Through these 39 GMD tests, anomalies have been located and solved, one of the most critical being the rough combustion effects of mixing the oxidizer with the rocket fuel in the four divert and altitude thruster rockets of the kill vehicle on the GBI interceptor. While in space, these thrusters are responsible for propelling the kill vehicle and positioning it front of the incoming target warhead. This rough combustion of the thruster in the vacuum of space produces vibrations unknown by testing on earth that sometimes throw off the kill vehicle’s Inertial Measuring Unit (IMU). Through testing results in space and analysis, vibration from the thrusters in space has interfered with the navigational location measured by the IMU, causing the kill vehicle to lose reliability. In solving this anomaly, three major hardware adjustments have been made to reduce the vibration: changes to the fuel injector in the thruster rocket, the shape of the thruster’s rocket exhaust nozzle and a dampening cradle for the IMU.
MDA made the decision after multiple tests in space, analyzing those results to put forth a solution to increase reliability by replacing the original designed thrusters with new enhanced thrusters that will be put on both the current fleet of GBIs and the future fleet that will have the redesigned kill vehicle, to be introduced in 2020. The January 28th test, which was purposely done without an intercept, was to first demonstrate that it could position the kill vehicle to the correct intercept point for the discriminated target then secondly the thrusters attached to the kill vehicle was released to push the boundaries of its divert and altitude maneuvers and its maximum range and fuel consumption.
Absorbing the released MDA message points and 100 percent success rate for all objectives from the January 28th test would accurately deduce that all of the four new thrusters performed to put the kill vehicle in the correct position for an intercept against the target at the initial phase of the test. The thrusters then performed multiple burns in all directions to maximize its capability, fuel and range, with the one exception of one anomaly, after the primary and secondary objectives were achieved that could more reasonably be interpreted as a communication failure than a physical failure of the thruster. The single found anomaly will be solved, and finding that anomaly is why tests in space provide what can never be duplicated by testing on earth. The January 28th non-intercept test increased the confidence and reliability in the GMD system to better protect and defend the United States of America.

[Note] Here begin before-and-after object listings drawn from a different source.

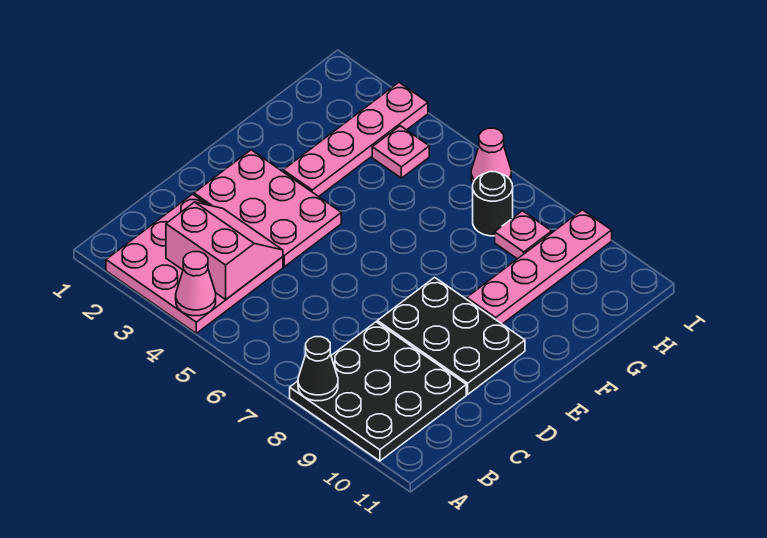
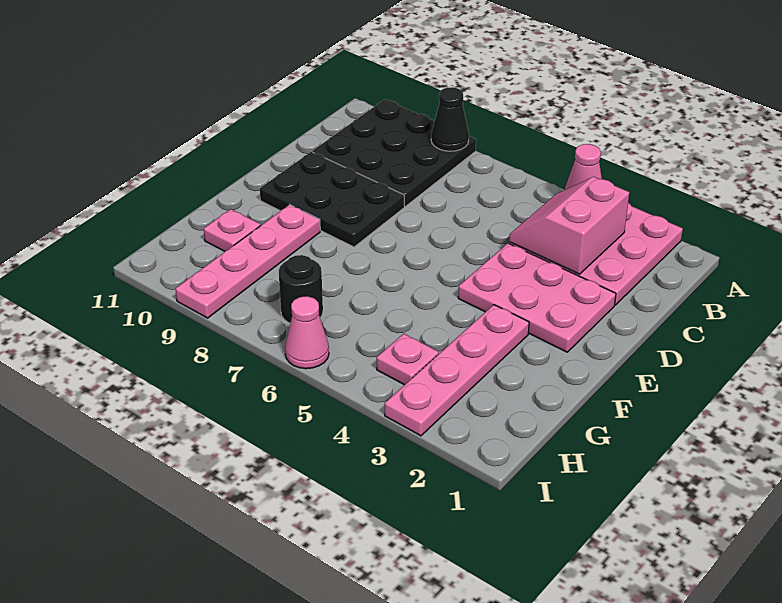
pink slope B3:C4 level 2 top B -> pink slope B3:C4 level 2 top 3
pink plate H8 level 1 -> pink plate G10 level 1

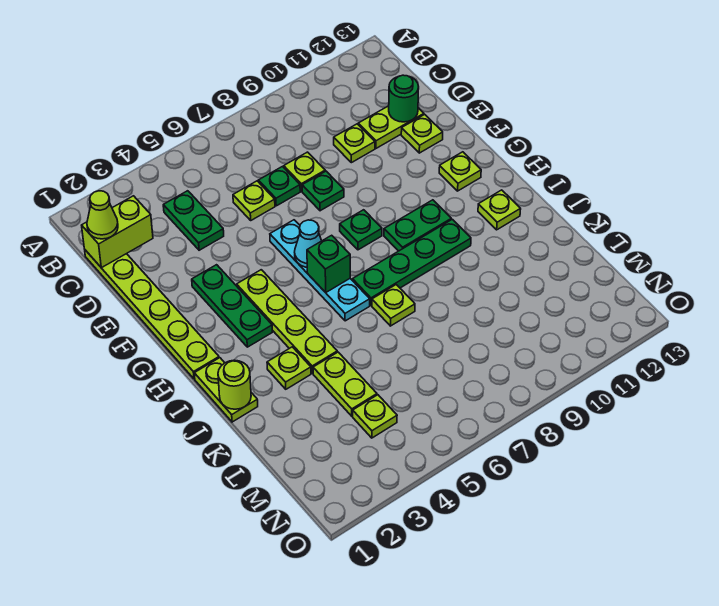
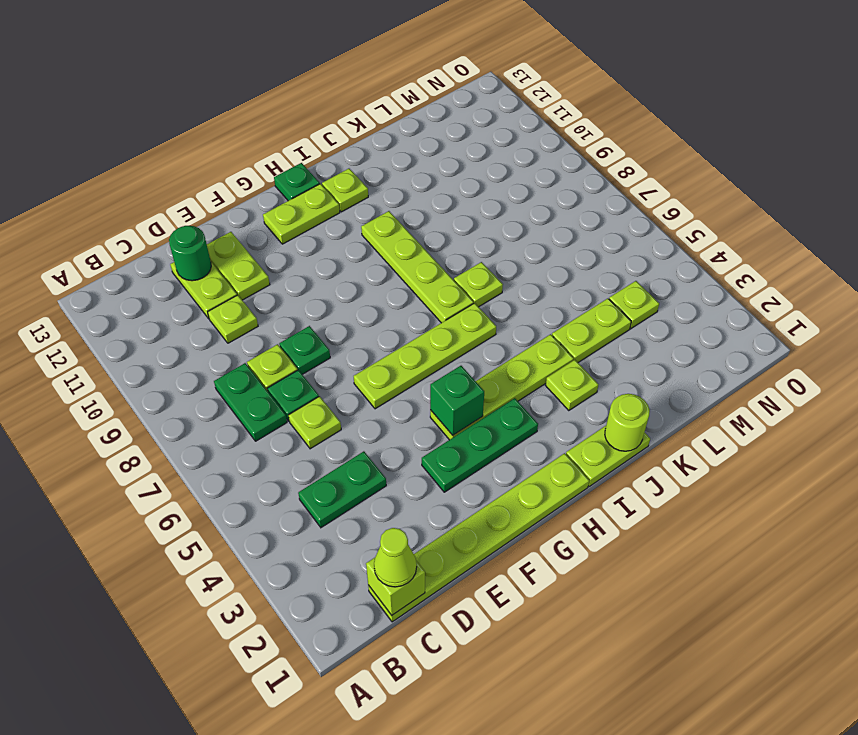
lime brick C1:C2 level 2 -> lime brick C1 level 2
lime plate E12 level 1 -> lime plate E11:E12 level 1
cyan plate F6:I6 level 1 -> lime plate F6:I6 level 1
cyan cone G6 level 2 -> none
green plate G8 level 1 -> green plate H13 level 1
lime plate G12 level 1 -> lime plate G12:H12 level 1
green brick H6 level 2 -> green brick G4 level 2
green plate H9:H10 level 1 -> green plate C7:C8 level 1
green plate I7:I10 level 1 -> lime plate I7:I10 level 1

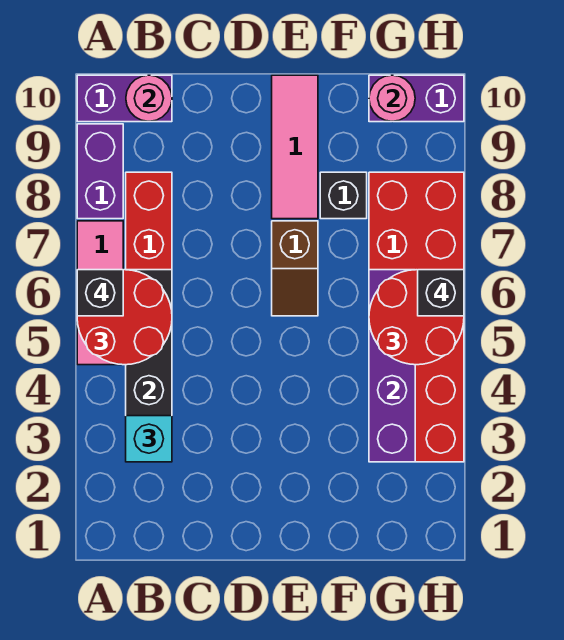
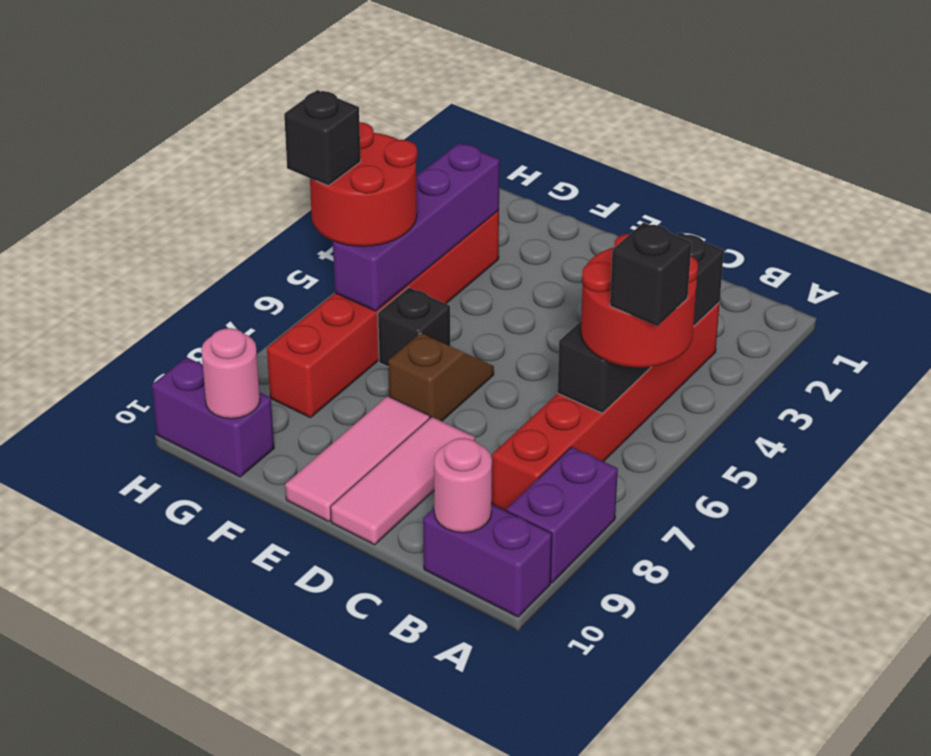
pink tile A5:A7 level 1 -> pink tile D8:D10 level 1
cyan brick B3 level 3 -> none
black brick F8 level 1 -> black brick F6 level 1
red brick G3:H8 level 1 -> red brick G3:G8 level 1

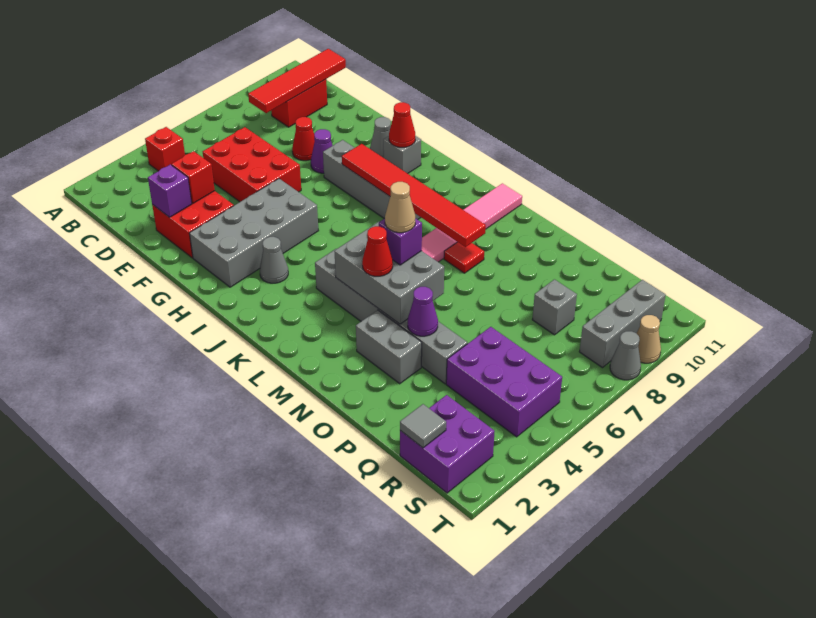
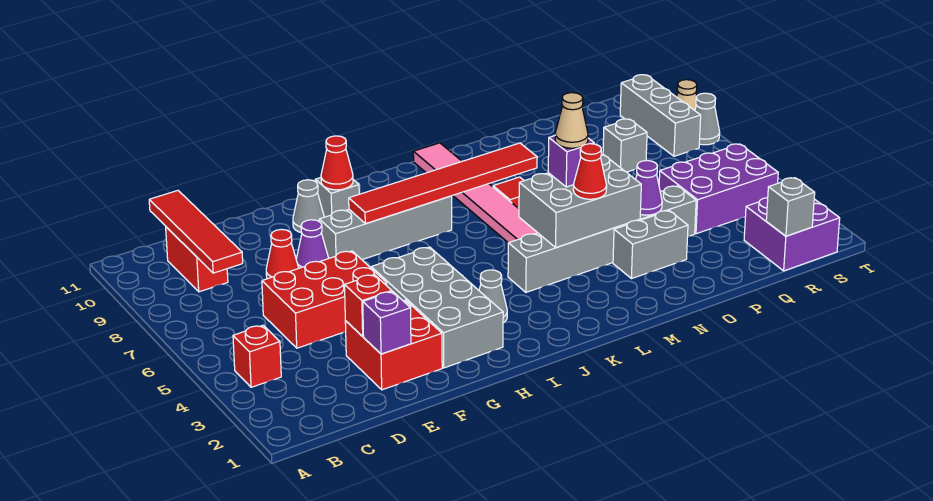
grey tile R1 level 2 -> grey brick R1 level 2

The Missile Defense Agency has taken every step possible to baseline the ground missile defense program with proper fundamentals, analysis, testing, and filling in the future architecture. We always have and always will find issues when we test – that’s how we become more reliable and better. The January 28th test was structured in exactly this manner – to test the new capability, and stress the other parts of the entire system to include discrimination and it was a resounding success.